C’est avec un grand respect pour le film originel d’Henri-Georges Clouzot que William Friedkin va aborder “Le convoi de la peur”, qu’il dédie d’ailleurs au cinéaste français. Friedkin est conscient de l’héritage qu’il porte en dépoussiérant un véritable film culte, et le réalisateur va totalement épouser cette mécanique des deux camions qui poursuivent leur funeste course à distance. Un ludisme dans l’écriture qui font de l’œuvre un véritable thriller avant d’être un drame humain. Signe du temps qui passe et de la grammaire cinématographique qui évolue, Friedkin va employer de nombreuses ellipses, bien plus que dans le film de Clouzot. On reste sous pression perpétuelle dans “Le convoi de la peur”, peut-être davantage que dans le film de 1953 malgré un déroulé relativement similaire.

Là où Friedkin va se démarquer également, c’est dans la façon d’appréhender le destin des quatres aventuriers. Si Clouzot donnait un cadre social clair, faisant du “Salaire de la peur” un film parfois militant, Friedkin va en fait lui se concentrer bien plus sur l’humain, troquant la politique pour la philosophie, voire une forme de mysticisme comme l’évoque le titre en version originale (“Sorcerer”). Certes, on voit toujours le patronnat qui réduit en esclavage ceux qui ont tout perdu, mais l’essentiel ne semble plus réellement là.

« Et en plus il flotte. »

Friedkin va d’ailleurs développer un peu plus que Clouzot les destins croisés de ses protagonistes. Si c’est principalement le hasard qui réunissait les quatres larrons dans “Le salaire de la peur”, “Sorcerer” fait le choix de creuser ces personnages et de les unir par un fait du destin commun: ils sont tous des bandits plus ou moins flamboyants qui ont tout perdu à vouloir trop jouer. Les héros ne sont plus des paumés, ils sont des parias.

En conséquence presque directe, Friedkin va tracer une limite entre la raison et la folie beaucoup plus floue que celle de Clouzot. Le français réfléchissait à la “prise d’otage économique”, l’américain va venir chercher quelque chose de plus viscéral. Ses personnages principaux sont plongés dans l’enfer et s’accrochent malgré tout à un espoir factice, presque impossible à concrétiser. À quel moment l’humain lâche-t-il la rambarde du bon sens pour se jeter dans le vide? Il semblerait que les héros du “Convoi de la peur” soit des hommes en pleine rupture, presque déments.
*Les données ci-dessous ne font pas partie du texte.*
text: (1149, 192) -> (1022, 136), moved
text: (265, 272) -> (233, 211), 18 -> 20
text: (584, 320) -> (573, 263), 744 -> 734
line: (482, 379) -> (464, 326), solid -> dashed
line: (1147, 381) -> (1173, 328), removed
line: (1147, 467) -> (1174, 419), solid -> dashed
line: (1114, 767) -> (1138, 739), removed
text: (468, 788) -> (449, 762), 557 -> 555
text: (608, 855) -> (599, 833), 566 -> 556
Si Clouzot choisissait de centrer son récit principalement sur deux des quatres larrons, Friedkin fait le choix lui d’être plus chorale dans son approche. Compliqué de mettre en lumière un de ces bandits plus que l’autre tant le cinéaste s’amuse à renvoyer la balle entre eux. Il esquisse une idée commune de l’être humain, mais à eux quatre dans leur ensemble, pas dans un rapport de force factice. “Le convoi de la peur” pourrait sembler plus complet que son ancêtre.
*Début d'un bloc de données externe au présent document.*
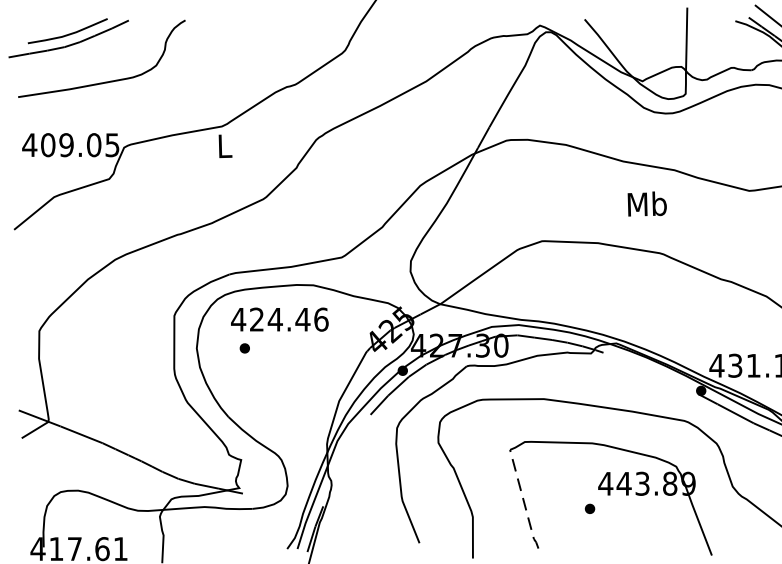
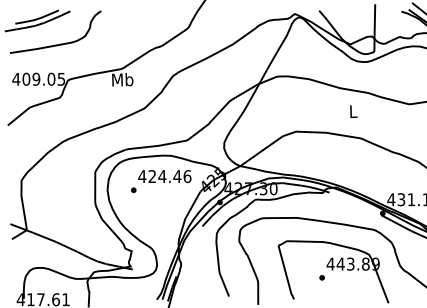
text: (224, 145) -> (122, 79), L -> Mb
text: (645, 204) -> (352, 111), Mb -> L
text: (279, 319) -> (164, 176), moved
line: (524, 502) -> (286, 274), dashed -> solid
En véritable métronome du film, le montage de Friedkin apparaît virtuose. On est pris de vertiges devant la maîtrise et le rythme du cinéaste, pris à la gorge pendant deux heures, suant à grosses gouttes devant chaque regain de tension. Friedkin ne nous lâche pas, son enchaînement de prises de vue est l’artifice numéro un d’un film où le suspense est la clé, la signature d’un auteur.
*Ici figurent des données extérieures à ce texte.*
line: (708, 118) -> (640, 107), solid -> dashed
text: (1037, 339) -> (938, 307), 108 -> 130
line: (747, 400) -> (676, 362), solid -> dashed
Dans sa photo, le réalisateur va convoquer la nature dans ce qu’elle a de plus destructrice. Torrents de boue, pluie diluvienne, gerbes de flammes: le monde se déchire dans “Le convoi de la peur”, à tel point que le parcours du combattant des 4 héros prend des allures de calvaire surnaturel. Dans les couleurs qui émanent de la pellicule se forge l’identité d’un film aussi unique que respectueux de son matériel de base.

Le convoi de la peur” transcende son aîné grâce à son respect mais aussi à son style propre et assumé. Un classique du thriller complètement intemporel.